Caratheodory's formulation of thermodynamics, Rejected?

1. Mar 12, 2014

ShayanJ

I was trying to find some papers on caratheodory's formulation of thermodynamics and This paper is one of the things I found. I wanna know is there any respond to this paper till now?Should we say the formulation should be put aside?
Any other ideas are welcome too.
Thanks

2. Mar 12, 2014

DrDu

No, on the contrary, I think it is the basis for most modern formulations. Check out the book by Peter Landsberg, Thermodynamics and statistical mechanics, which uses his approach.
A very good account of the different formulations of thermodynamics can be found in the book by Buchdahl:
https://www.amazon.com/Concepts-Classical-Thermodynamics-Cambridge-Monographs/dp/052104359X
An axiomatic approach which avoids some too restrictive assumptions of Caratheodory is in the recent paper by Lieb and Yngvarson:
http://arxiv.org/pdf/cond-mat/9708200

3. Mar 12, 2014

ShayanJ

Yeah...I like Caratheodory's formulation too...but the paper I gave the link to in my first post is stating that Caratheodory's inaccessibility principle isn't equivalent to other forms of the second law because there is no process in nature that violates only the second law.They either satisfy first and second laws or only satisfy the first law(I don't know about this one!!!). The author then proves that for a state to be inaccessible from a given state by adiabatic processes,the process should violate the first law which means a process is found that violates the first law but satisfies Caratheodory's statement of the second law which is a different case compared to the other forms of the second law and so Caratheodory's principle isn't equivalent to other forms of the second law.

4. Mar 12, 2014

DrDu

I tried to find the logic behind the paper you mentioned, but I did not succeed. Apparently, it was never published in a peer reviewed journal. So as long as you can't find strong arguments as to convince me that there is any substance on that paper, I would discard it as irrelevant. Where did you dig it out, in the first place?

5. Mar 12, 2014

ShayanJ

I was searching about Caratheodory's formulation and I found this on arxiv.
I'm not sure about the argument too and that's why I posted this thread. But I don't think I can simply ignore it.

6. Mar 13, 2014

DrDu

I think we are discussing a crackpot article here and the logic is far from clear.
Anyhow it is a typical task as a referee to recognize this kind of articles and refute them, so this thread is more apt for the section "Academic Guidance" than "Classical Physics".

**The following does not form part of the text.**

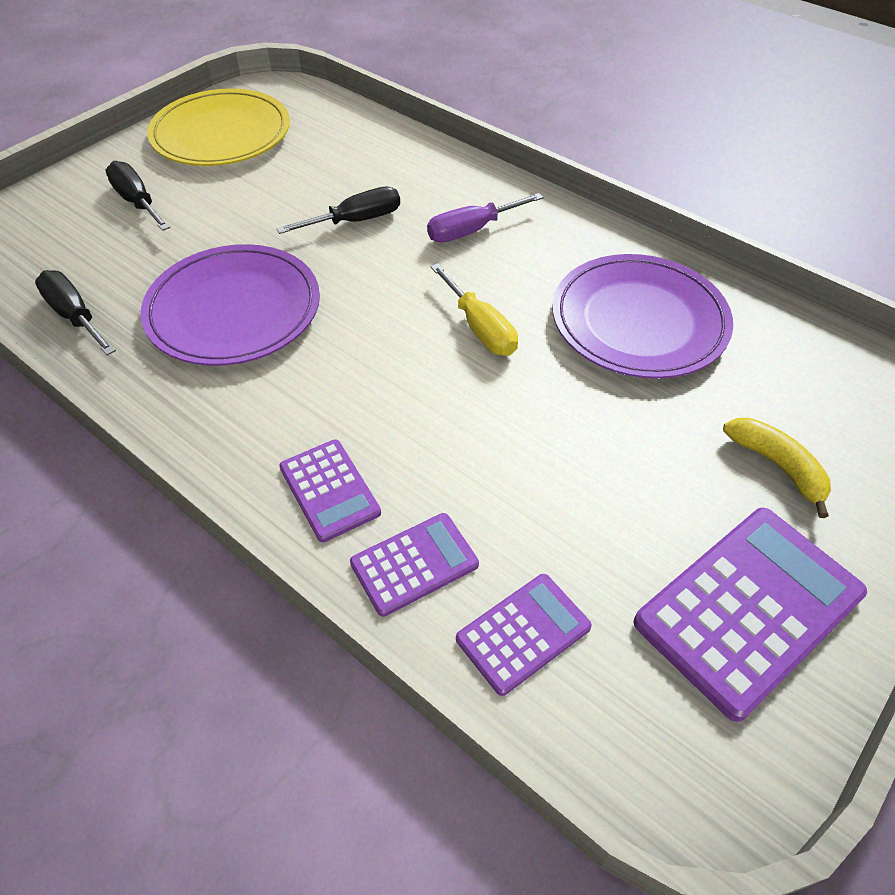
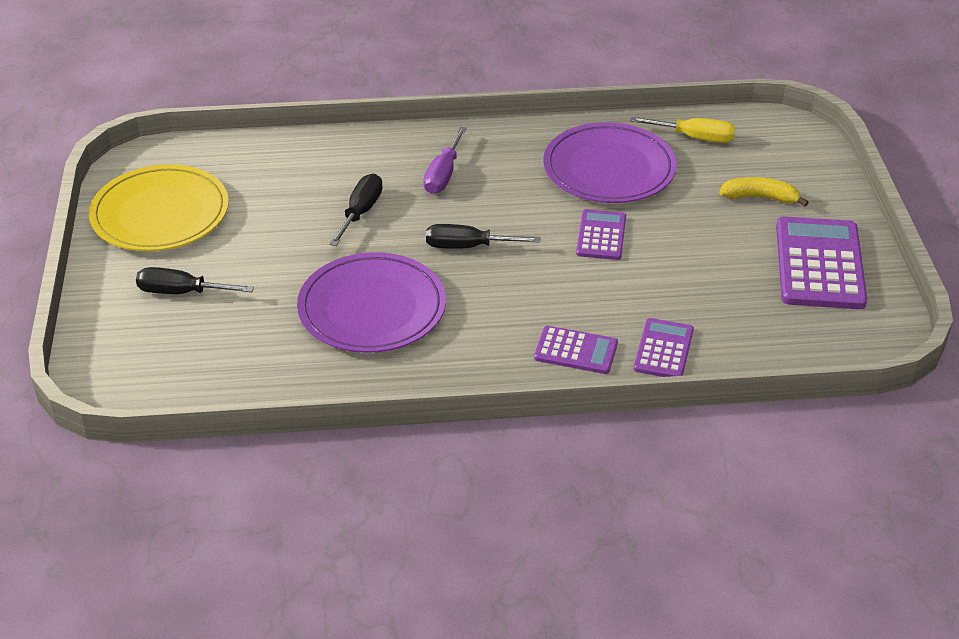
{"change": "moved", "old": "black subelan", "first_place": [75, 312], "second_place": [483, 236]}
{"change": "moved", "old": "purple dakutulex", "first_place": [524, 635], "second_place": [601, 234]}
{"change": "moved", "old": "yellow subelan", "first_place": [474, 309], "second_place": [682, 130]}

From what I understood, the starting point of the article is the claim that a general irreversible cyclic process can be run at least in one direction (he even marks this boldface, although you it is only clear from the context that he seems to refer specifically to a cyclic process). If that is not possible, he claims this to be due to the process violating the first law.
He then argues that going from B to a and back to B is a cyclic process and is impossible in either direction according to Caratheodory. What he doesn't take into account is that Caratheodory does not talk about general irreversible changes but only adiabatic ones. Evidently such a cyclic process would be possible if we would allow for an exchange of heat.